Vous avez aussi été, pendant un an, le secrétaire particulier du Pape François. Comment décrivez-vous, en l’ayant observé de près, le rapport entre Joseph Ratzinger et Jorge Mario Bergoglio ?
Le Pape François a tout de suite donné la définition juste: «Nous avons le privilège d’avoir le grand-père à la maison». Nous avons donc une mémoire historique vivante que nous pouvons atteindre. Et je suis sûr que le Pape François fait cela. Ensuite, évidemment, les gestes parlent aussi. Avant même que le Pape François ne sorte devant le monde, à la loggia de la basilique Saint-Pierre, il a cherché à téléphoner au Pape Benoît pour le saluer. Nous, nous étions dans la pièce de la télévision, où le téléphone est toujours silencieux, et donc nous n’avons pas entendu cet appel.

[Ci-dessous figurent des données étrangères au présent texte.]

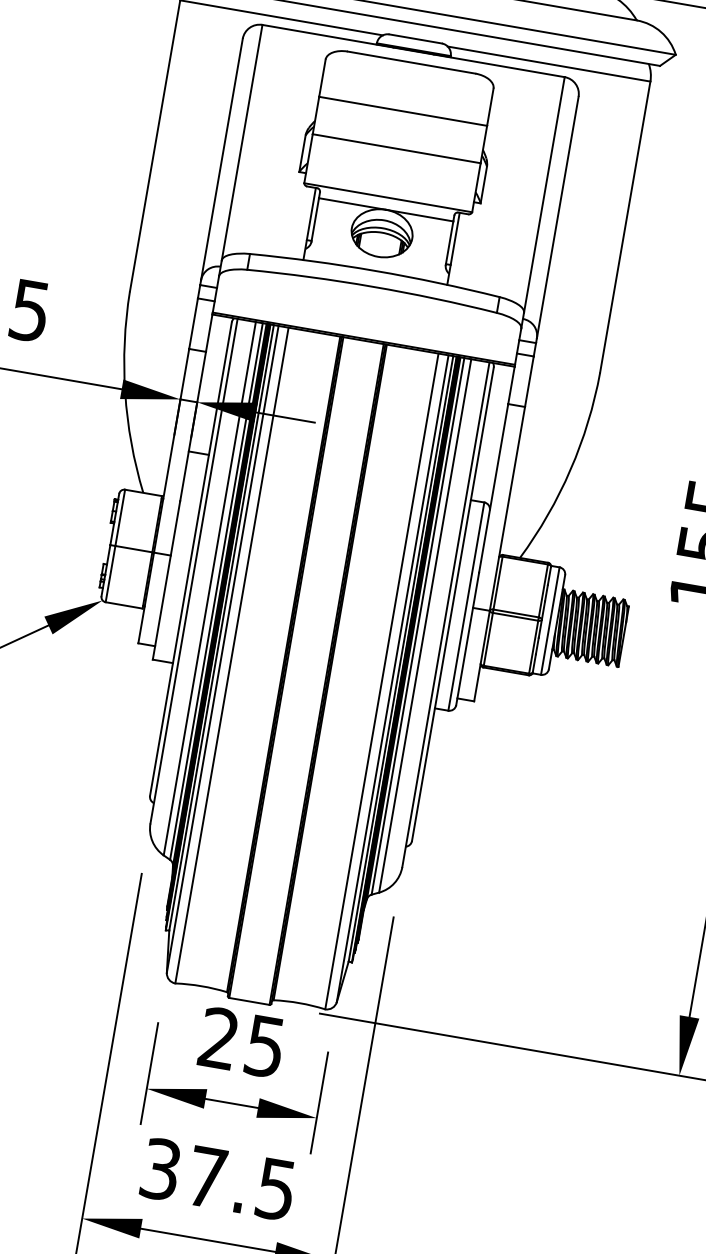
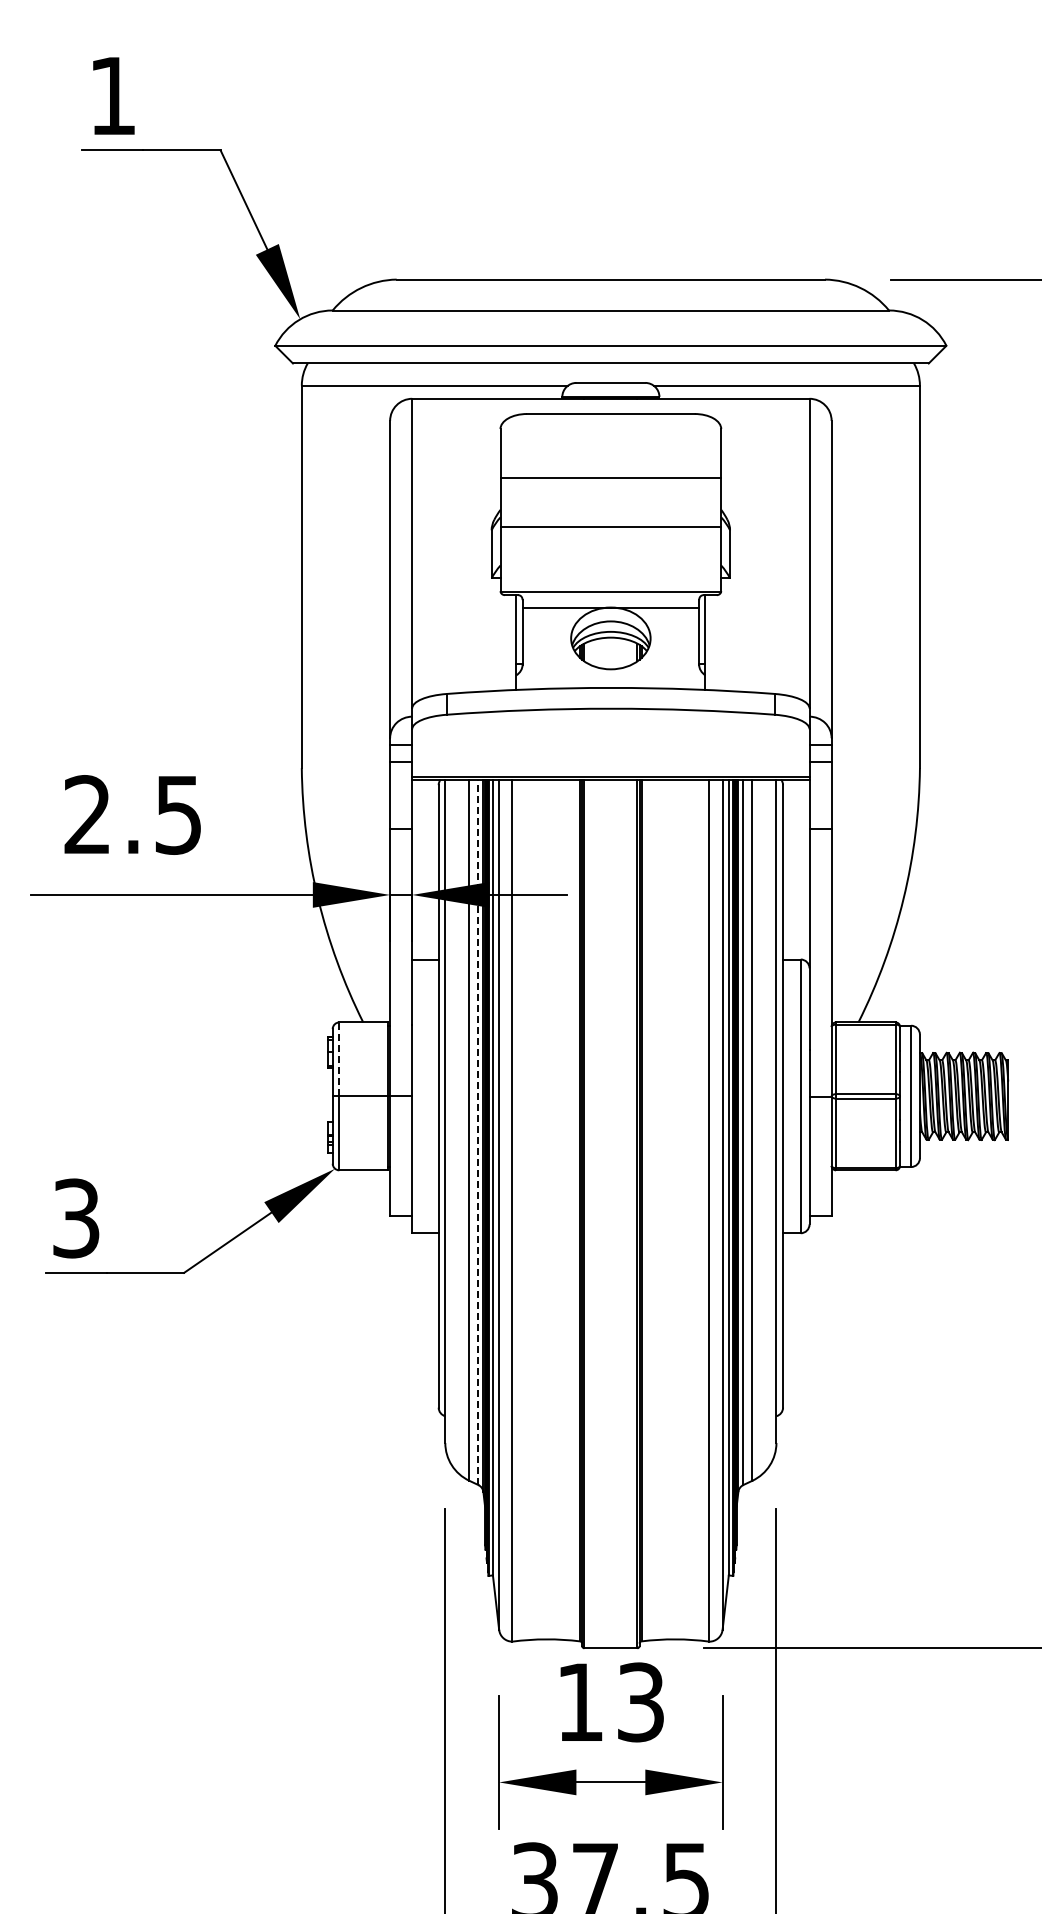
line: (120, 517) -> (339, 1059), solid -> dashed
line: (216, 591) -> (478, 1132), solid -> dashed
text: (242, 1041) -> (610, 1701), 25 -> 13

Ceci explique le retard du Pape François pour sortir à la loggia. Ensuite, ils nous ont appelés de nouveau durant le dîner, et ils nous ont demandés: «Mais où vous étiez ?» «Nous étions devant la télévision !...» «Le Pape François vous appellera après le dîner.» Moi j’ai pris avec moi le téléphone portatif, ce coup de téléphone est arrivé, j’ai passé l’appareil au Pape Benoît et je l’entends dire: «Sainteté, à partir de maintenant je promets ma totale obéissance et ma prière.» Ce sont des moments que je ne peux pas oublier.
Quel est selon vous le don le plus grand que Benoît XVI est en train d’offrir dans ces années de service et de prière pour l’Église, «en restant dans la clôture de Saint-Pierre», comme il a dit lui-même ?
Il a voulu faire ce choix de vivre une vie retirée justement pour pouvoir se préparer à la rencontre finale avec le Seigneur. En faisant cela, il le vit avec une profonde spiritualité, en offrant des prières et en offrant aussi la fragilité de sa condition de santé, il l’offre en faveur de l’Église, pour le Pape et pour l’Église.